Last week, the Department of Justice accused publishers of wanting to be treated like Special Snowflakes:
The DoJ maintains that arguments made by the parties that the government doesn’t understand the e-book business is just a variation made by other industries at other times. “While e-books are a relatively new arrival on the publishing scene, a plea for special treatment under the antitrust laws is an old standby,” the DoJ wrote. “Railroads, publishers, lawyers, construction engineers, health care providers, and oil companies are just some of the voices that have raised cries against ‘ruinous competition’ over the decades. Time and time again the courts have rejected the invitation to exempt particular businesses from the reach of the Sherman Act.” (Publishers Weekly)
Well, okay, they didn’t actually call them special snowflakes, but Courtney Milan, in a post definitely worth reading, did:
Your Unspecial Antitrust Snowflake
This post is for those publishing professionals who think that if they can just get the DOJ to understand the argument that publishing is special, the lawsuit against the agency publishers will magically vanish.

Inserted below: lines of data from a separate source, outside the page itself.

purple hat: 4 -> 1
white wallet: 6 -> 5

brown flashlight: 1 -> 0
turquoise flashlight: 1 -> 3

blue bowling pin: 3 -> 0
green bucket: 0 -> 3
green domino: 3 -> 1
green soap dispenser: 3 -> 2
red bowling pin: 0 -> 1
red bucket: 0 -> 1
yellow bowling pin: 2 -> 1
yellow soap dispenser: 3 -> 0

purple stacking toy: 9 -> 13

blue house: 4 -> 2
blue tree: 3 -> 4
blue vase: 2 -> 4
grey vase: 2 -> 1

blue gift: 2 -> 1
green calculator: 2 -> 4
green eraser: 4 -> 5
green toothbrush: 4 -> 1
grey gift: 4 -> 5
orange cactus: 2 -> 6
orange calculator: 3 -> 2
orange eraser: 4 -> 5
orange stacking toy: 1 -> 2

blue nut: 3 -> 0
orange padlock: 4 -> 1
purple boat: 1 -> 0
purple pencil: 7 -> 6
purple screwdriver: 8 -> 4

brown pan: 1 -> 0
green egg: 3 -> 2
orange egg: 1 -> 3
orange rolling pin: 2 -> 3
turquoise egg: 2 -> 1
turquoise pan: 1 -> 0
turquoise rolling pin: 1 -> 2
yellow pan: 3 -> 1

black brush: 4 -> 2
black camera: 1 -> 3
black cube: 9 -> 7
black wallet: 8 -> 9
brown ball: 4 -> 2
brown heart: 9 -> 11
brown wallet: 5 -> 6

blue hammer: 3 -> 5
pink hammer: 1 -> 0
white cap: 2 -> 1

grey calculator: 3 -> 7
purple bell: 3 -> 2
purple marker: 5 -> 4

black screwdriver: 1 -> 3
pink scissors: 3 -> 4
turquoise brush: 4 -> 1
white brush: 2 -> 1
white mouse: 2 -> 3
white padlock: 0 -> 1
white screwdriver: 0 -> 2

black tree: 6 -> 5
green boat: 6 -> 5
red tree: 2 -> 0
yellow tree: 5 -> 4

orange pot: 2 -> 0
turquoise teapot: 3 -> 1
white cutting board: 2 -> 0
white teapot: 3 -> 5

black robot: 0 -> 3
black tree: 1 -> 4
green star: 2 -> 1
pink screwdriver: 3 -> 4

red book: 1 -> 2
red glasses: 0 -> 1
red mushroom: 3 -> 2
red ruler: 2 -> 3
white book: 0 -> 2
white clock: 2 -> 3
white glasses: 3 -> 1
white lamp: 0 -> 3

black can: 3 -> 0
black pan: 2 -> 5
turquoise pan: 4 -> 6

These people have probably not taken a look at the history of price-fixing. Every industry that has been socked with a price-fixing complaint has argued that it is special, and if only the court understood how special it was, the court would agree that it should have the capacity to fix prices. Every industry. I don’t know why every industry feels it has to make this argument, but they all lose—every single time.
This blog post is a “greatest hits” of antitrust—throwing together a smattering of cases in which industries have argued that they should be exempt from antitrust law, that the Court simply doesn’t understand the industry, and that if only it did, they would prevail! (via Dear Author)
If you have a subscription, Publishers Marketplace also has analysis.
I have little doubt that the matter will be settled soon. Very soon. The DoJ will prevail. This is going to mean big, big changes. For one thing, some Big Six publishers will be playing by different rules from the others. I suspect that there will soon be an Astonishing Merger (though I’ve no idea how quickly this will happen). If someone put a gun to my head and made me pull something out of thin air, I’d say that Random House will acquire HarperCollins. Is this very likely? Well, no, but making this kind of wild guess/juxtaposition is one of the ways I both entertain myself and learn to not fall into a rut when it comes to thinking about my business: how it works, and why, and who benefits.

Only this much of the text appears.